Just-in-time data science. Rapid transformation and experimentation.
Feb 10, 2014
Experimentation leads to discovery. Data “science” is about experimenting with data. In the data “lab,” the experiment is a transformation. And it is key to discovery
Data captured in the wild, from a transactional system or event log, typically needs to be transformed before it’s useful for analytic purposes. With traditional ETL techniques, transforming and normalizing data as it moves into an analytic data store can be cumbersome and limits its future usability. A much more flexible approach is to bulk-load data into the analytic data store and then transform it at query (discovery) time, or very near query time. Looker is a highly adaptable environment for creating and deploying SQL-based data transformations—so that the results of your experiments are delivered within minutes, instead of days.
What’s the best way to think about your data?

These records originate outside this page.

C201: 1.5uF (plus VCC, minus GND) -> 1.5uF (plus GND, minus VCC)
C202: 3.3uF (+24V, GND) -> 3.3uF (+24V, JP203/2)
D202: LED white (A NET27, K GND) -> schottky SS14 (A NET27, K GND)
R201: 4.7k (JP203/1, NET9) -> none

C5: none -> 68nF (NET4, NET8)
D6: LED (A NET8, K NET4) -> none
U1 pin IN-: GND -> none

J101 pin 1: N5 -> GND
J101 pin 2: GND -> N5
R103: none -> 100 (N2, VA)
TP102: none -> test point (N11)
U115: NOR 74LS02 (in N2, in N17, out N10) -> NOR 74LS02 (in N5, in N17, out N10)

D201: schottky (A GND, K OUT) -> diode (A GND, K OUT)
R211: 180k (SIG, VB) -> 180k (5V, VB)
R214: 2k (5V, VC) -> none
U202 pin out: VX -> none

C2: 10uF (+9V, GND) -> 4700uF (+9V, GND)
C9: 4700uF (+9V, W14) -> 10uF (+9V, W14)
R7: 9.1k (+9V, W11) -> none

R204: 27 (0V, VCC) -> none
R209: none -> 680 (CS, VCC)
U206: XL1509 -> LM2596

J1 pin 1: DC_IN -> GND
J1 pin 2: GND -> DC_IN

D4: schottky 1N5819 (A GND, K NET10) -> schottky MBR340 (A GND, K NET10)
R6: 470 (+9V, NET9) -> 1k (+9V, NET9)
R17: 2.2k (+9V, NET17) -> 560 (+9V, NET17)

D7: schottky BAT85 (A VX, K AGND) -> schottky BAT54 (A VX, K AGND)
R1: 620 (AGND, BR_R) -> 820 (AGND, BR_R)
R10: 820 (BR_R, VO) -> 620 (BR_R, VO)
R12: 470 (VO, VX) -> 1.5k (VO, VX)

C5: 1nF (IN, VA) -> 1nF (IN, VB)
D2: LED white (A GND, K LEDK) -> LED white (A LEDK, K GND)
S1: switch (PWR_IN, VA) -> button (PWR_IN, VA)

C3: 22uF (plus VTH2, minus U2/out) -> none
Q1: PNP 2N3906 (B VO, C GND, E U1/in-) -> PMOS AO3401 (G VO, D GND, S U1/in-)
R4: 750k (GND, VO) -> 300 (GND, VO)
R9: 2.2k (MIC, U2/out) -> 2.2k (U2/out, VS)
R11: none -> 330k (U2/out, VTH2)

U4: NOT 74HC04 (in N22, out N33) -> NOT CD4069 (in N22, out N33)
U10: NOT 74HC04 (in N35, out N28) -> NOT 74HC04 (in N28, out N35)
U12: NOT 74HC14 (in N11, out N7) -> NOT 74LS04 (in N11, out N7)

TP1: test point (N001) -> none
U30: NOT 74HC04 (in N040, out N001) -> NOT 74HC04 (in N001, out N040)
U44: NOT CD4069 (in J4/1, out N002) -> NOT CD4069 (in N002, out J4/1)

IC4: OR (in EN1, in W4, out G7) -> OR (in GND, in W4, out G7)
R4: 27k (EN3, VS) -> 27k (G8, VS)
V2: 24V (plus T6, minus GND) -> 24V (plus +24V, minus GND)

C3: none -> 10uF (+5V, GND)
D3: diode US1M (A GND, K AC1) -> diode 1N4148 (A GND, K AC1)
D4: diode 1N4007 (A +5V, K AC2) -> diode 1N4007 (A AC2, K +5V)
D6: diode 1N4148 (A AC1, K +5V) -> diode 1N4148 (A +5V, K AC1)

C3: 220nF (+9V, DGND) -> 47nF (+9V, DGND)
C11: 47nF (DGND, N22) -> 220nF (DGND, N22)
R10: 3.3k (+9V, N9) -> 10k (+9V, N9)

Imagine you’re analyzing workers and the jobs they perform. Through event logging, you collect information about each transaction they provide, including start time and duration. You also capture an event that shows how many seconds a worker has been available since they last performed a job. Your analytics could include questions about worker availability, customer preferences, time spent on a job, workers with high/low ratings—all summarized by location, month, or any other roll-up that’s valuable to your business.
In order to answer the questions, the event datasets need to be transformed into a more useful state. For example, you can measure worker utilization, success rate, average time to complete tasks, and then compute facts such as work shifts, programs, customer or worker location. Getting these fact tables right will require a degree of experimentation. Looker makes this easy.
Transformations and experimentation are the key to discovery.
With LookML, Looker provides an experimentation framework. Fact tables can compute all kind of interesting things, like customer lifetime value, average purchase size, average number of days in inventory for each of your SKUs, and number of days until payback on rentals. Computations for these facts can start out simple, but you may later identify new contributing factors or data points that you want to build into your computations. Looker manages the creation and lifetime of your experimental fact tables, so you can iterate and test out various transform approaches.
You can start exploring and understanding your source data immediately through Looker. The faster the cycle time, the more likely you are to stumble over something interesting. Looker makes transformations so easy and so fast that you are much more likely to find the thing that matters. And get it exactly right.
With Looker’s development environment, you don't need to be a DBA or low-level programmer, or even to involve one. Your data analysts can effectively do the transform once the data has been loaded. The transform is performed in a reusable model, so the analyst only has to do this once, and every part of the transform can be re-used later. This further reduces cycle times (and lowers the cost), because you have fewer people involved and you don’t have to wait for multiple hand-offs. So your data consumers get answers when they need them.
The value of Looker to develop and test the transformation.
SQL’s design encourages the creation of monolithic queries. Some of them can get pretty monstrous. SQL doesn’t provide a way to encapsulate different ideas in the query’s logic in any reasonable way. Looker solves this problem.
LookML lets you write each part of the query separately, making it much easier to understand. And with reusable LookML definitions for each SQL component, you can build and test your transforms in a modular way—rather than construct and debug a huge SQL query all at once. Each of these parts is reusable in future queries. All of this is versioned (using git) and sandboxed (in Looker’s development experimentation environment), so experimentation is safe and controlled.
As you incrementally build your transform in LookML,you can use Looker to test and validate the results in real time. Is the transform useful? Does the data you’re discovering and reporting answer specific business questions and objectives? Simply join your transform with your other business data tables (which is very easy in Looker), and you can check the value of your results immediately.